Иногда вечерами я стал приходить в особняк на Грузинской. Помню, как в первый раз я переступил порог той гостиной с высокими окнами в заснеженный яблоневый сад, с богатыми старинными мебелями красного дерева, со стульями, у которых спинки были в виде лиры с лебедиными, согнутыми крючком головками. Вся комната была полна всевозможными petits riens [20] , не гостиная, а музей, всюду мраморные статуйки, бронзы, фарфоровые табакерки, свечки, камушки из разных монастырей, китайские веера, коллекция чудных саксов. Все это досталось Екатерине Алексеевне от матери, и она бережно сохраняла эти безделушки в память о покойнице.

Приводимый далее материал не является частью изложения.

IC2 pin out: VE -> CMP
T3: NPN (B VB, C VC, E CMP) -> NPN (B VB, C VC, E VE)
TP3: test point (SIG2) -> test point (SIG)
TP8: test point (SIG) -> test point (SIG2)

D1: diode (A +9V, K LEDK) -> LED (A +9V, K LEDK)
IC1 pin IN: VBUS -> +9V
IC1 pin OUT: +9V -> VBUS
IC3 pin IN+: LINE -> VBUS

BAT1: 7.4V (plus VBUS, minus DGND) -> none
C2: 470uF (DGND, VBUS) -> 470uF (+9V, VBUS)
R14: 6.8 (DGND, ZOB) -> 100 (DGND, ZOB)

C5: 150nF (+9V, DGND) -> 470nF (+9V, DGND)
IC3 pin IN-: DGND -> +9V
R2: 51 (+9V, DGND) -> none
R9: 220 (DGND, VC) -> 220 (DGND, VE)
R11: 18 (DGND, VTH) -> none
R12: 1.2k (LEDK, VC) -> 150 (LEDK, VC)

Люди, которых я встречал у нее, были разными.
Первым, кого я увидел у Екатерины Алексеевны, был Шрайбер. Мы столкнулись с ним в прихожей.

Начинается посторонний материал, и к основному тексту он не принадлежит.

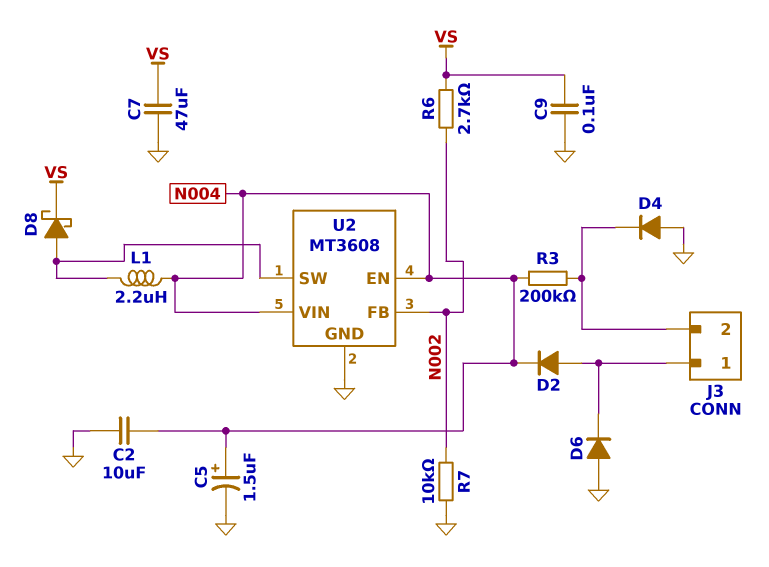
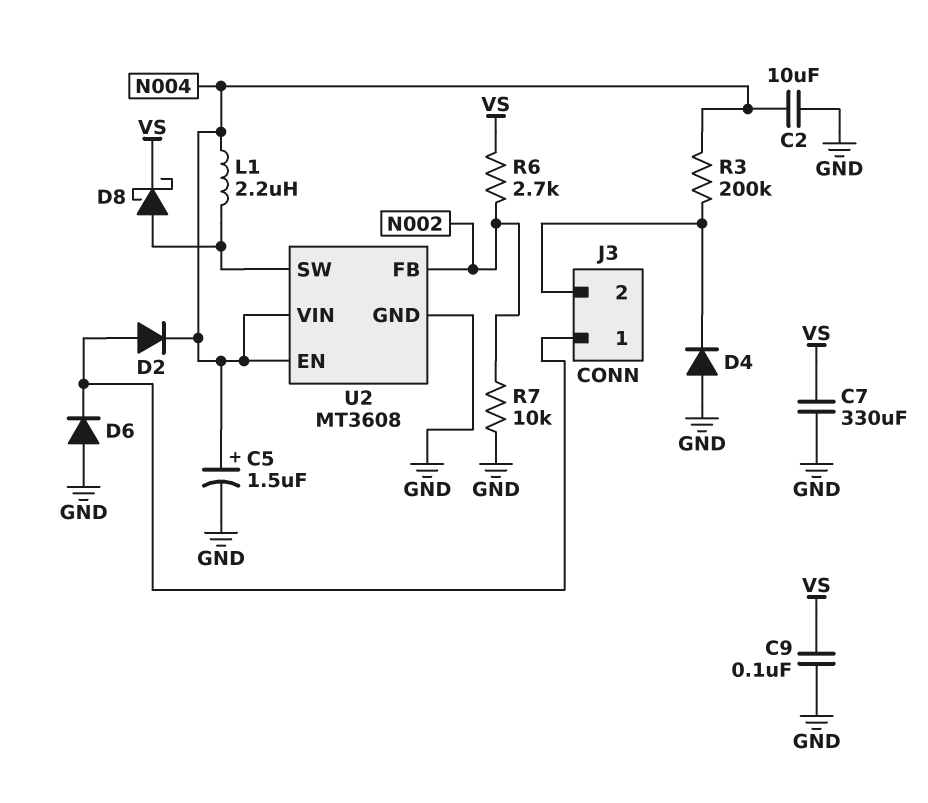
C7: 47uF (GND, VS) -> 330uF (GND, VS)

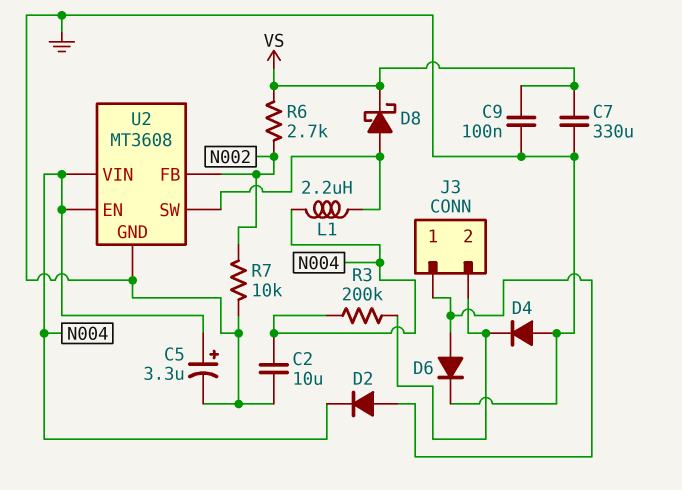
C5: 1.5uF (plus N004, minus GND) -> 3.3uF (plus N004, minus GND)
D6: diode (A GND, K J3/1) -> diode (A J3/1, K GND)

– Александр Львович! – воскликнул он, вытирая мокрые от снега руки платком. – То-то Екатерина Алексеевна грозилась познакомить с каким-то милым молодым человеком. Я ломаю голову, кто бы это мог быть, а это, оказывается, вы.
В первый же вечер он затеял со мной разговор о казанских древностях.
– Бог ты мой, о каких достопримечательностях вы толкуете, если главная казанская святыня есть гробница завоевателей! Да к тому же в нее собрали с окрестных полей истлевшие кости – неизвестно чьи, то ли славных покорителей ханства, то ли поганых! И это мрачное подземелье вам предложат посмотреть здесь вместо музеума. Это, любезный Александр Львович, в Италии что ни деревушка, то наглядное пособие по истории человеческой культуры, а тут вместо статуй вам покажут каменные ядра, которыми стреляли русские в осажденную крепость.
Вообще надо сказать, что Шрайбер ругал Казань беспрестанно, но при этом, как я позднее узнал, он усердно собирал сведения о ее истории, записывал татарские легенды, выискивал в монастырях какие-то грамоты. Шрайбер много ездил по заволжским лесам, исследуя нравы черемисов, чувашей, вотяков, старательно изучал зачем-то их дикие наречия, пытался писать словарь, составлял классификацию их бесчисленных божков. Было удивительно, что этому немцу наши древности, все эти us et coutumes [21] наших вымирающих народцев были важнее, чем русским.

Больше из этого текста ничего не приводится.